Le temps d’une nuit, une femme délivre à un total inconnu sa bouleversante confession. À cet homme croisé dans une gare, elle va ouvrir son âme, libérant, alors que défilent les heures, les verres d’alcool et les cigarettes, une parole trop longtemps retenue, en un flot parfois chaotique, d’une terrible franchise.

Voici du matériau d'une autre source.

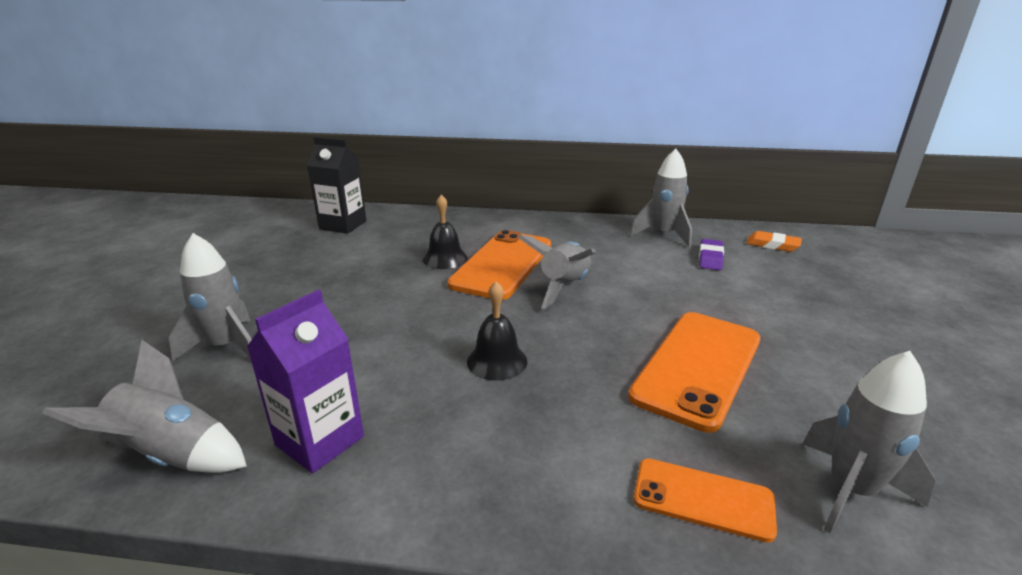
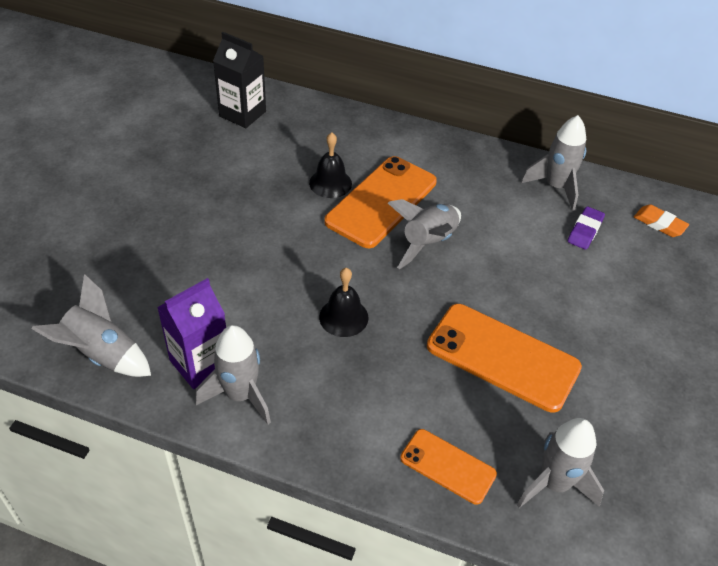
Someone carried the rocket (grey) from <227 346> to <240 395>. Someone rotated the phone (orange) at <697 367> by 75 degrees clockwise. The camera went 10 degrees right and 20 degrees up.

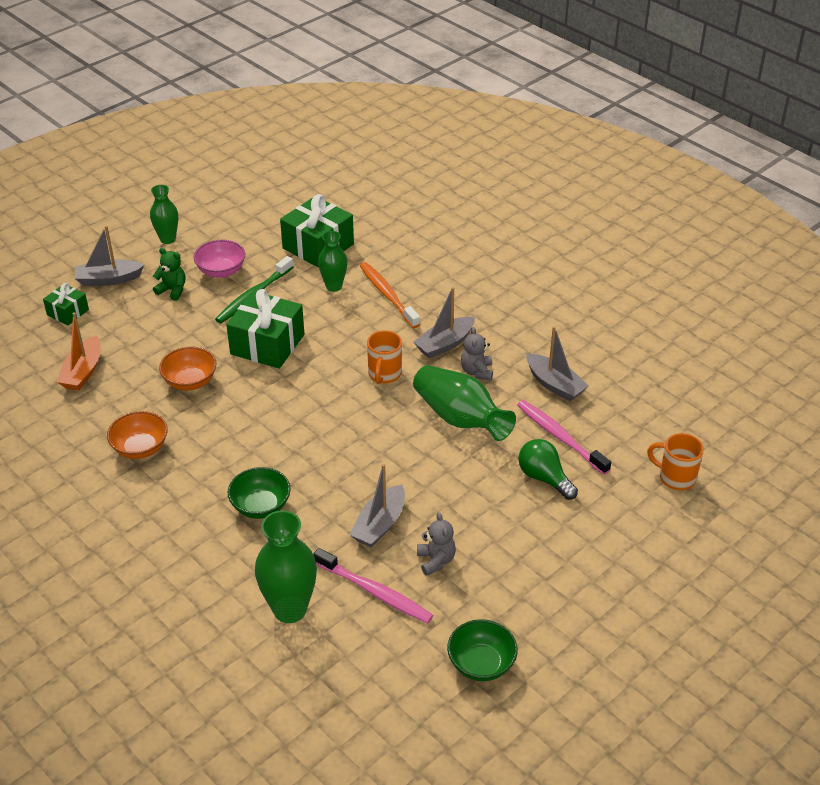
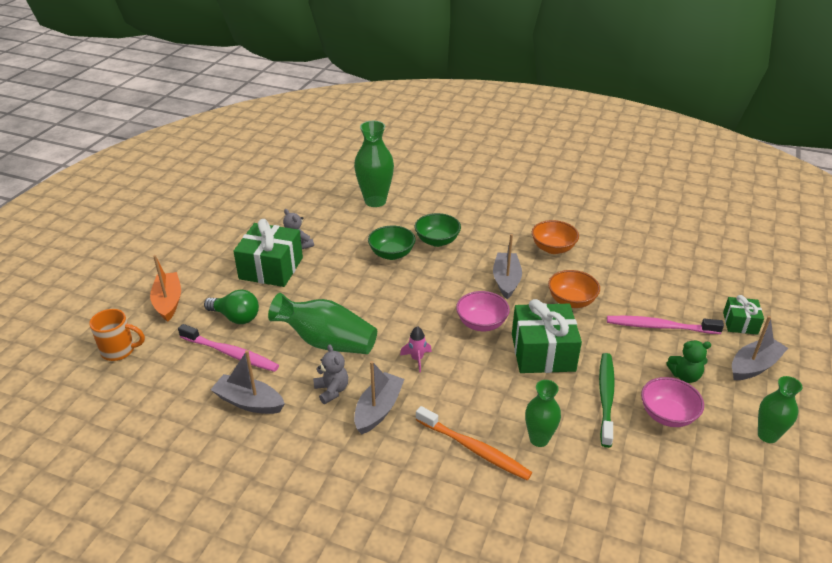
Someone carried the gift (green) from <318 246> to <271 268>. Someone carried the boat (orange) from <83 372> to <168 302>. Someone swapped the mug (orange) at <384 374> for the rocket (pink) at <417 359>. Someone carried the boat (grey) from <379 524> to <506 280>. Someone carried the toothbrush (pink) from <374 592> to <660 327>. Someone carried the bowl (green) from <481 664> to <392 254>. Someone put down the bowl (pink) at <481 323>. The camera went 155 degrees right and 5 degrees down.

Son histoire est simple, et tristement emblématique du destin de nombreuses femmes dans la société norvégienne du début du XXe siècle. Une société oppressive et hypocrite, qui prive les femmes des plus essentielles libertés. Le malheur de cette femme est d’être tombé très jeune amoureuse de Johannes, un homme plus âgé qu’elle, un professeur, un notable. La passion qui enflamme ces deux êtres a beau être réciproque, il n’est pas question pour Johannes de rendre cette liaison officielle : plutôt qu’une fille d’ouvrier fugueuse et rebelle, il épousera la fille du pharmacien, un parti bien plus rassurant, qui convient à son statut. Aux tourments et aux humiliations d’un amour forcément clandestin s’ajoute bientôt l’épreuve affreusement banale de l’avortement, qu’elle sera contrainte de subir par deux fois.
Sans misérabilisme mais volontairement cru, ce récit d’un destin brisé est aussi celui de l’éveil d’une conscience : intelligente, la jeune femme s’interroge sur les origines sociales des violences qui brisent les individus, donnant à ce texte une dimension fortement politique.